If you can’t beat an infestation of purple sea urchins, might as well … eat them? : NPR


What to do with the purple sea urchins gobbling up the California coastline? Scott Simon talks with biologist Doug Bush of the Cultured Abalone Farm in Goleta, Calif., about turning them into food.



SCOTT SIMON, HOST:

If you can’t beat them, eat them. Purple sea urchins – not BJ Leiderman, who does our theme music – have been gobbling the coastlines of California since 2014, edging out the kelp forests, which reduces the living space for other young sea creatures. Red abalone fisheries have suffered, devastating what used to be a $44 million annual industry in California. Some conservationists – conservationists – have even hired divers to smash purple sea urchins with hammers. But maybe there’s a new food industry among purple sea urchins.

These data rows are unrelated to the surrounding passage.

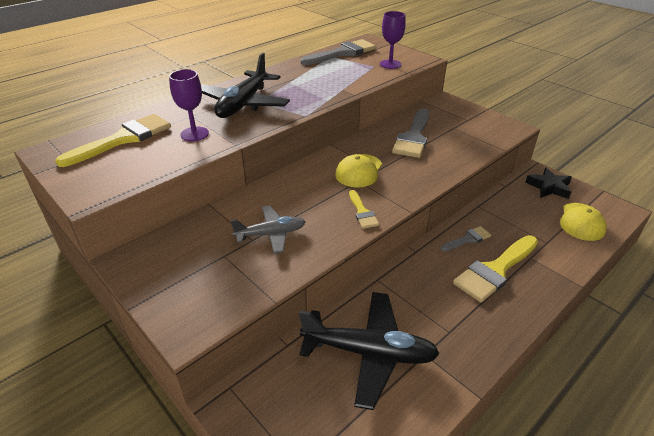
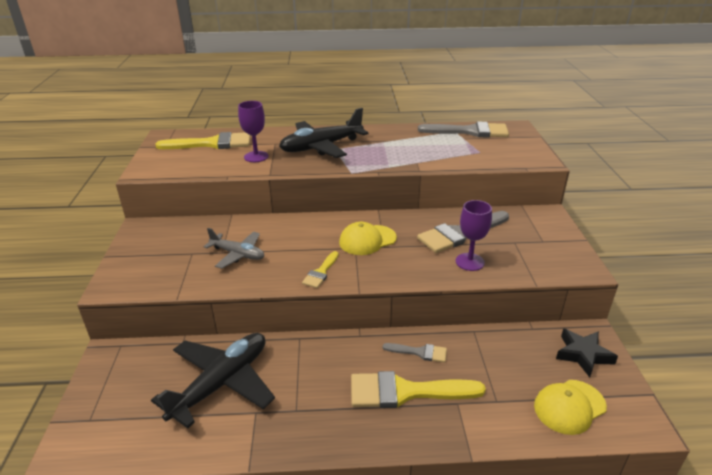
camera: 40 degrees right, 5 degrees down
(369, 353) = (221, 383): black plane -> black plane turned 105 degrees counterclockwise
(390, 64) = (499, 155): purple goblet -> purple goblet (469, 262)

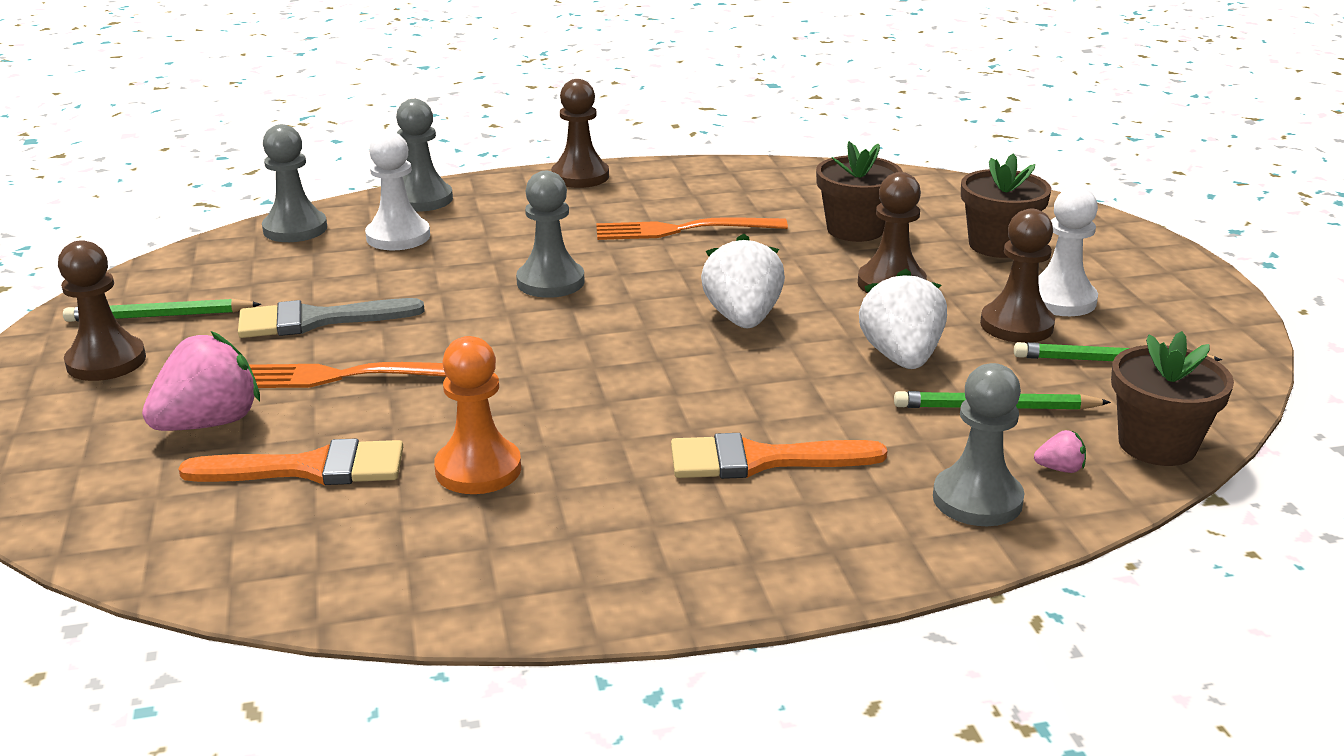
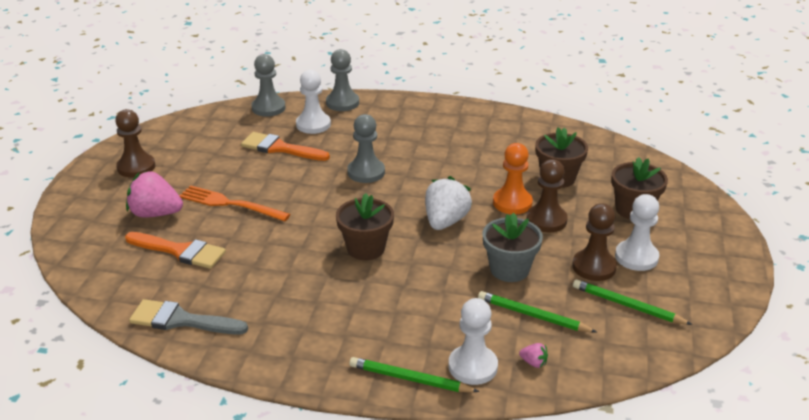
camera: 25 degrees right, 5 degrees up
(159, 316) = (174, 146): green pencil -> green pencil (410, 379)
(209, 423) = (155, 214): pink strawberry -> pink strawberry turned 150 degrees counterclockwise
(316, 320) = (240, 167): grey brush -> grey brush (181, 320)
(478, 469) = (250, 274): orange pawn -> orange pawn (512, 203)
(580, 176) = (435, 105): brown pawn -> none
(681, 230) = (460, 155): orange fork -> none
(760, 460) = (383, 309): orange brush -> orange brush (280, 148)
(901, 357) = (509, 269): white strawberry -> grey flower pot
(977, 500) = (473, 366): grey pawn -> white pawn
(1157, 445) = (602, 366): brown flower pot -> brown flower pot (366, 248)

Doug Bush is a biologist at the Cultured Abalone Farm in Goleta, Calif., joins us now. Thanks for being with us.

DOUG BUSH: It’s a pleasure to be here.

SIMON: Why are a purple sea urchins sometimes called – by people, not themselves, of course – the zombies of the ocean floor?

BUSH: A couple of reasons. Urchins – purple urchins, in particular – form these aggregates called barrens, in which they amass in very, very large density and eat every little scrap of everything that’s available to them, like, right down to the mineral rock. So they’ll convert a offshore sort of rocky reef into just a stripped down rock where there’s nothing really to sort of sustain all the multiple levels of life in the system. They look sort of like a zombie horde at that density, these little purple robots.

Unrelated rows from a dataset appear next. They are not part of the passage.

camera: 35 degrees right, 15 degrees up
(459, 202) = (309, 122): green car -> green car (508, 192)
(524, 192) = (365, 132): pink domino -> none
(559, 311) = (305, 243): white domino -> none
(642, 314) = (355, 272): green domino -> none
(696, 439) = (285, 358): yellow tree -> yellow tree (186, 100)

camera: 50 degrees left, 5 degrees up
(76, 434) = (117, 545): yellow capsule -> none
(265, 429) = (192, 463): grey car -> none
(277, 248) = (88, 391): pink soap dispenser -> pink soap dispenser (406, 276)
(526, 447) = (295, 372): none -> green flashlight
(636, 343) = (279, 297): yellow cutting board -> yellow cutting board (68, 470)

And for sea urchins, what we enjoy in the seafood world is roe, a sort of caviar. And that roe exists when the sea urchins are well fed on a naturally occurring seaweed diet. So in a barren, the sea urchins are completely devoid of roe. They’re unmarketable. They have no commercial value. And they have become something of a conservation challenge.

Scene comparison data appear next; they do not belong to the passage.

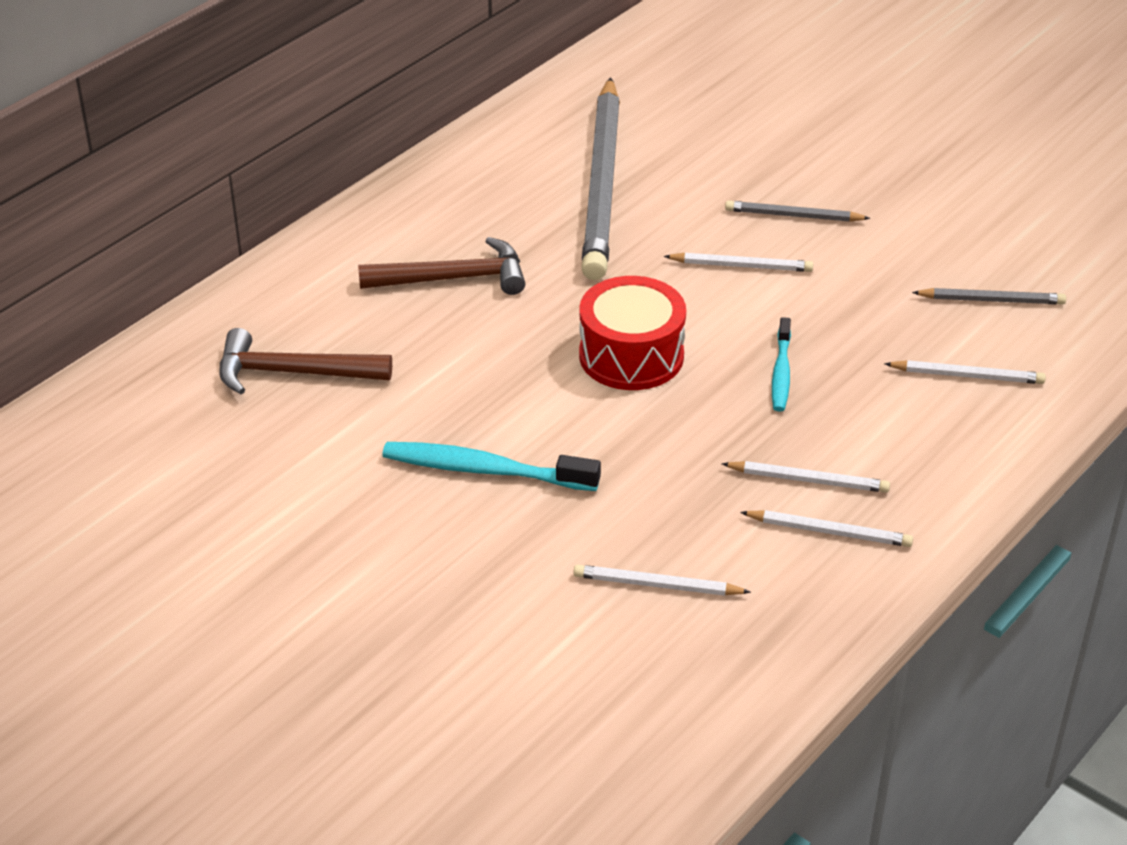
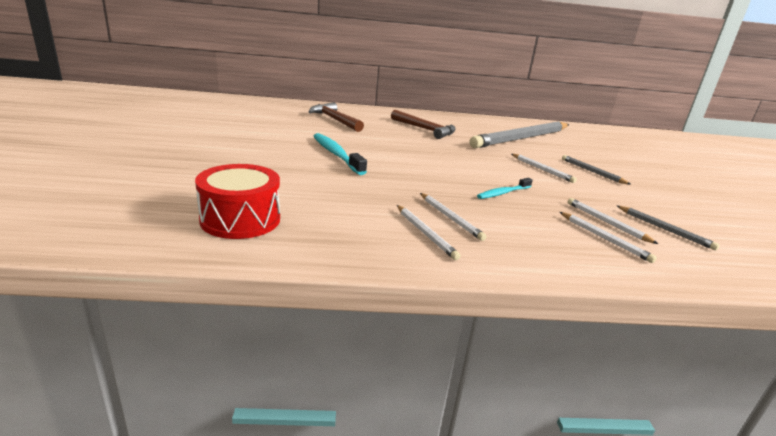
camera: 45 degrees right, 15 degrees down
(631, 355) = (448, 163): red drum -> red drum (240, 219)
(657, 585) = (320, 202): white pencil -> white pencil (607, 222)

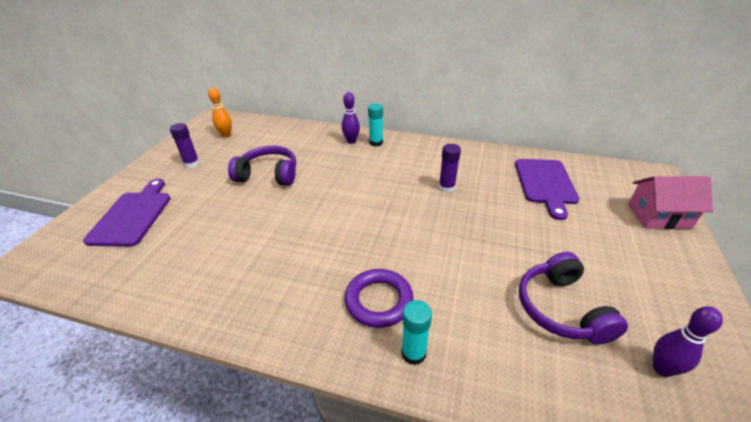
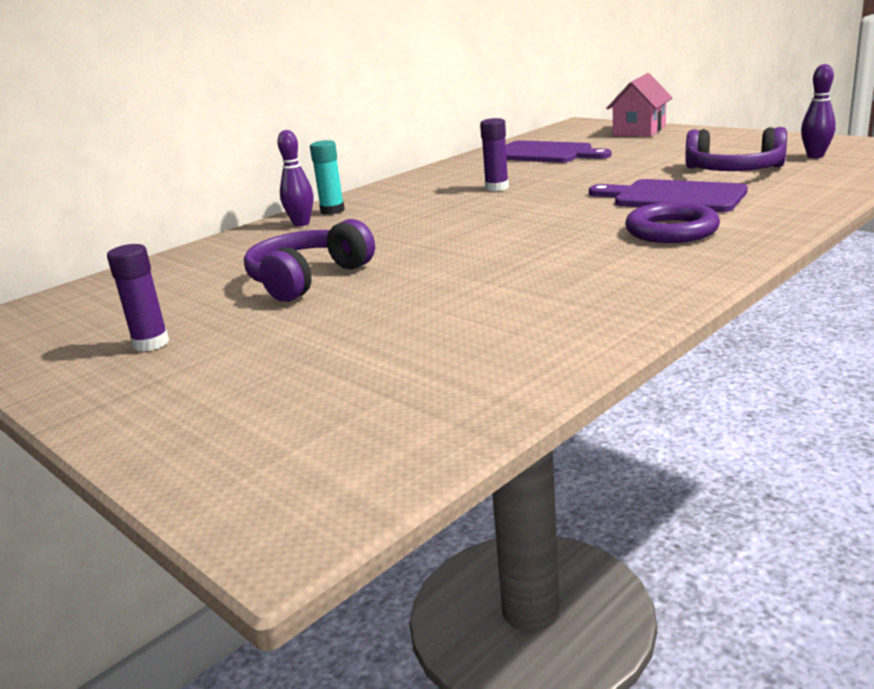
camera: 60 degrees left, 15 degrees down
(132, 216) = (265, 397): purple cutting board -> purple cutting board (673, 197)
(226, 135) = (91, 312): orange bowling pin -> none
(413, 353) = (758, 223): turquoise glue stick -> none

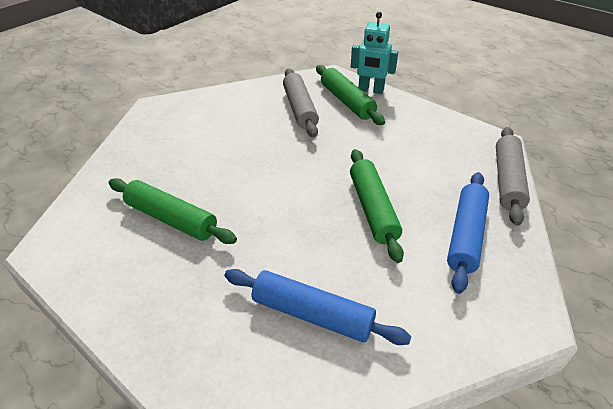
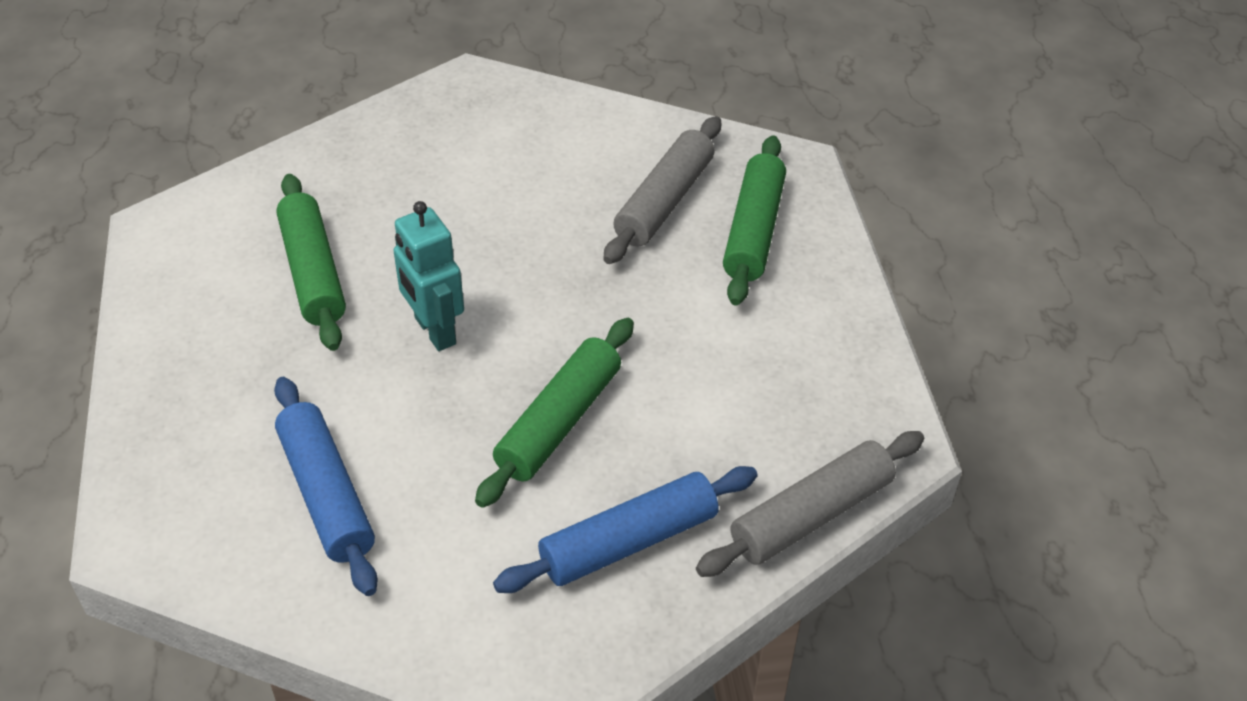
camera: 40 degrees right, 5 degrees up
(370, 90) = (821, 232): turquoise robot -> turquoise robot (434, 331)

SIMON: How do you make them delectable to human tastes?

BUSH: So we at one point got together with professional urchin divers. They are going to these barrens, harvesting these empty purple zombie sea urchins from the barrens, bringing them to our farm where we’re tanking them and feeding them over the course of about 10 to 12 weeks. And they just plump right up. You crack them open, and they have, you know, just such a unique flavor that doesn’t exist anywhere else. It’s, you know, simultaneously sweet and creamy and briny. There’s nothing quite like it.

SIMON: So I gather you’ve already been working with some fancy restaurants in California. What do they say? – and the customers?

BUSH: We have. We’ve worked with some wonderful restaurants, from, you know, very casual California sidewalk bistro style, right up to some Michelin star places. And the feedback’s been incredible. You know, that’s not to say it’s without challenges. They’re highly perishable. They’re more delicate than you might expect. And they’re difficult to ship.

SIMON: Sounds more like a gourmet item than peanut butter.

BUSH: It is. And it’s a little bit intimidating if – you know, if you’ve never worked with one before. It doesn’t have to be eaten as a raw sushi-type application if that’s not – you know, if that’s not your preference. You can make a really delightful compound butter on corn on the cob or fresh bread, you know? It can be whisked into pasta. It’s maybe not people’s first instinct to reach for in menu planning, but the uniqueness of it really opens up a lot of possibilities.

SIMON: Can cultivating, ranching – whatever the term of art would be – the purple sea urchin help solve the issue of destruction of the coastline that has so many people worried?

BUSH: At the scale that we’re doing it at our farm – you know, the coast of California is enormous. It would be difficult to really make a dent in that. You know, I really believe in the potential for aquaculture to be that rising tide that lifts boats. You know, there are communities up and down the coast where this urchin issue has created stress. I see no reason why this couldn’t emerge as a real, iconic, future California-specific seafood item that, you know, creates the sort of terroir similar to the wine industry that – you know, that oysters do or any one of, like, these regional specialties.

SIMON: Doug Bush, biologist with the Cultured Abalone Farm, thanks so much for being with us.

BUSH: It’s a delight. Thank you so much for having me.